Why, Roy? Seriously. Why? What's your substantive complaint? No one can judge it if you don't tell anyone what it is. It's no more informative than Little Johnny opining, "Roy's wrong," without reading LJ explaining why he thinks that. We've no idea why you say that or quite what you mean. If you want to be thought of as more than an uninformative heckler, you need to provide some rationale and evidence. Otherwise, most will dismiss you as a heckler because all you've done is heckle.

Dave said...

I can't blame the guy for complaining about everyone. Read the words. This is the writing of a man who is probably one bad day away from picking up a rifle and going off to lighten the tax load in Sacramento.

Roy said...

Well, maybe I was a bit harsh, but here's the thing:

My time is worth something to me. And I am getting heartily tired of folks who say: "...both sides!", when we all know it is most assuredly NOT both sides! (If it were, then it wouldn't matter a damn who wins on November 3rd.) So as soon as I see that, I'm done. I move on.

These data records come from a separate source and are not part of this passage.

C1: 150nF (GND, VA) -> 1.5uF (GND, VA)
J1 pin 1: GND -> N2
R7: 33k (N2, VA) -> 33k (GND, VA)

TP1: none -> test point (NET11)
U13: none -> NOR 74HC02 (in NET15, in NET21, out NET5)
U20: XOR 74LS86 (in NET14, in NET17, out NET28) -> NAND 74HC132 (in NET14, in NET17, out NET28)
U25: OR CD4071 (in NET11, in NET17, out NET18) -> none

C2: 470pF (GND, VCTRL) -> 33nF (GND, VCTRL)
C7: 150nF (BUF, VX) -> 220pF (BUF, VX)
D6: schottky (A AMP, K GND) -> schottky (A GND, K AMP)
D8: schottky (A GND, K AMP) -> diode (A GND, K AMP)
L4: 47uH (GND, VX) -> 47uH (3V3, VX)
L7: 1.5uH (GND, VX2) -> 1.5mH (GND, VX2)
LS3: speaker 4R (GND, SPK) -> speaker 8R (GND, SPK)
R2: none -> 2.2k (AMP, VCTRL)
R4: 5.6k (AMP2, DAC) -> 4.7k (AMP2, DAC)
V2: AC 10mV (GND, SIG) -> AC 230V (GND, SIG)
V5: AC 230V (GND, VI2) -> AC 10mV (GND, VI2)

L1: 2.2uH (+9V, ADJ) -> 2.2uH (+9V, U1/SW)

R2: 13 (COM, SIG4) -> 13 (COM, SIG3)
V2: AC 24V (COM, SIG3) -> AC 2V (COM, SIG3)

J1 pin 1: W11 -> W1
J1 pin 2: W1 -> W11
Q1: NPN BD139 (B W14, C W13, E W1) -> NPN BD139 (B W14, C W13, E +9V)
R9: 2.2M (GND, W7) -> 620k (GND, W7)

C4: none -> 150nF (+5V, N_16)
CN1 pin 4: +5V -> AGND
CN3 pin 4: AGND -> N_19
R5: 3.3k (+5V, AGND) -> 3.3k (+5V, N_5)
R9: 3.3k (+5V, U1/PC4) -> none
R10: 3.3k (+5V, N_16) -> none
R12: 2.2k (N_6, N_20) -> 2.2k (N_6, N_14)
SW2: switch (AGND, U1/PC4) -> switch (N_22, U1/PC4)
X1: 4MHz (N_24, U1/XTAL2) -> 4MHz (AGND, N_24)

I'm sorry the OP had this tragedy befall him, but I had nothing to do with it.

ruralcounsel said...

I have to side with Roy on this one. (Though I did read further.)

Both sides? Really? Sure, both sides try to play it for whatever they can, but only one side is predominantly RESPONSIBLE for what happened. The "both sides" quibbling just makes it sound like he's afraid to ruffle someone's feathers in the current bureaucracy.

The BS about climate change just sounds like Daley is as mislead as the bulk of the idiots in office. And does it matter which came first? Only if you care about cause and effect. The smoke produced by these fires is miniscule and fleeting compared to global processes of climate.

Yeah, I get he's frustrated. But he ought to shut up about things beyond his area of expertise if he's only going to parrot media propaganda. I accept his expertise in cattle, but not climate change. His primary error is in thinking anyone in any position of authority cares about him and his cattle or the wildlife except himself. He's on his own, and he ought to be grown up enough to realize that. He always was. Government is NOT here to help you, generally speaking. Never pretend that it is.